• **Prompt**
Every line of the records below that holds the word "moved" belongs in the answer.

Collected data
--------------------------------

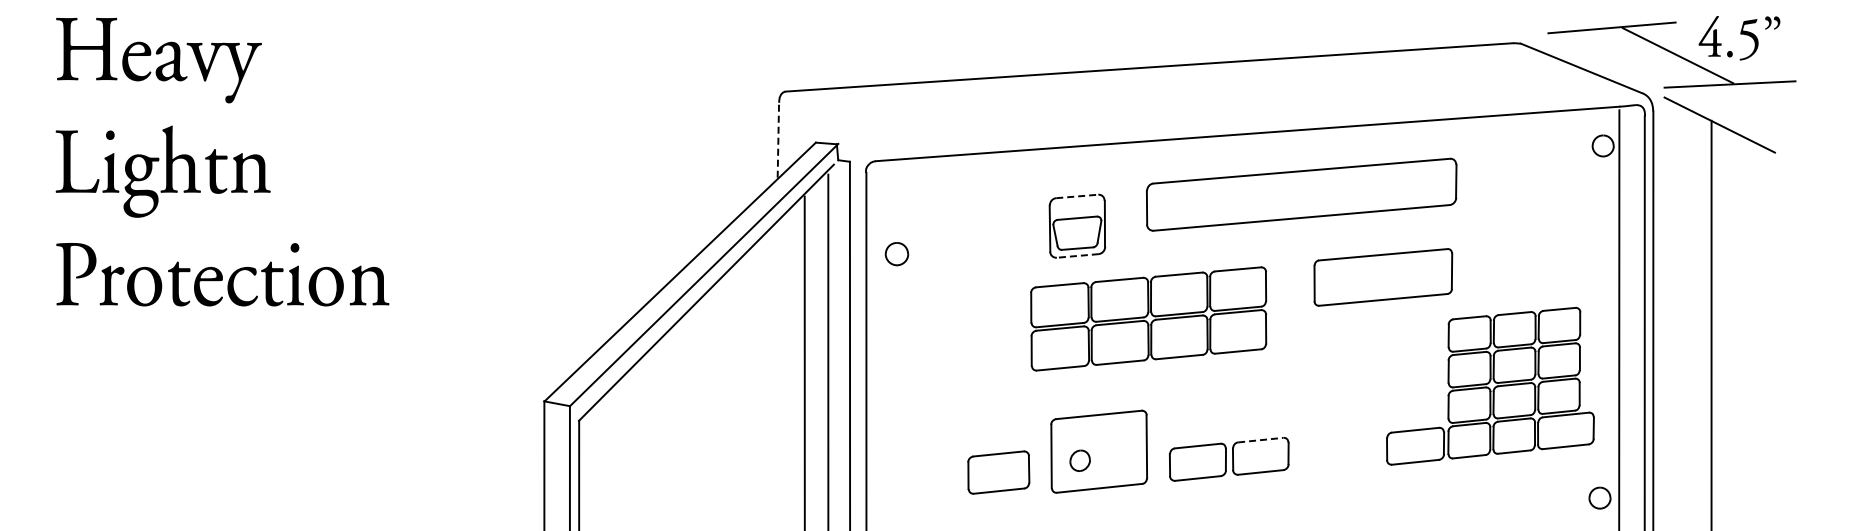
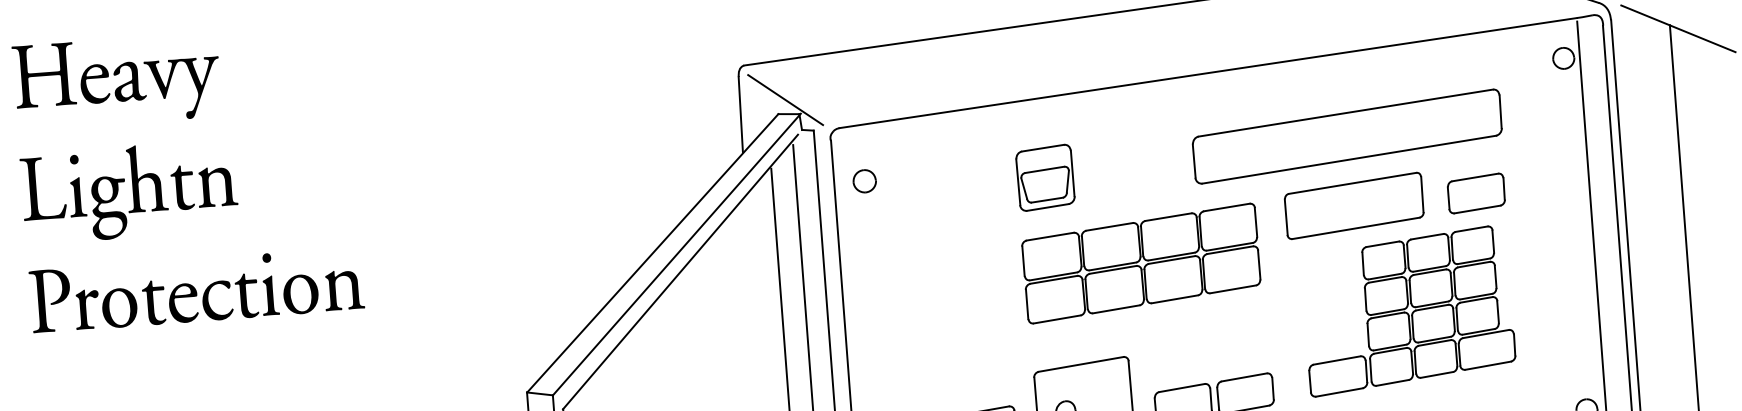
line: (823, 128) -> (784, 99), added
line: (778, 139) -> (740, 113), dashed -> solid
part: (1301, 194) -> (1347, 136), moved
line: (1077, 196) -> (1043, 148), dashed -> solid
part: (896, 254) -> (864, 181), moved
line: (1077, 255) -> (1047, 207), dashed -> solid
part: (1506, 274) -> (1476, 193), added
part: (1148, 318) -> (1141, 263), moved
part: (1490, 385) -> (1408, 310), moved
line: (1260, 440) -> (1244, 377), dashed -> solid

--------------------------------

• **Task solution**
part: (1301, 194) -> (1347, 136), moved
part: (896, 254) -> (864, 181), moved
part: (1148, 318) -> (1141, 263), moved
part: (1490, 385) -> (1408, 310), moved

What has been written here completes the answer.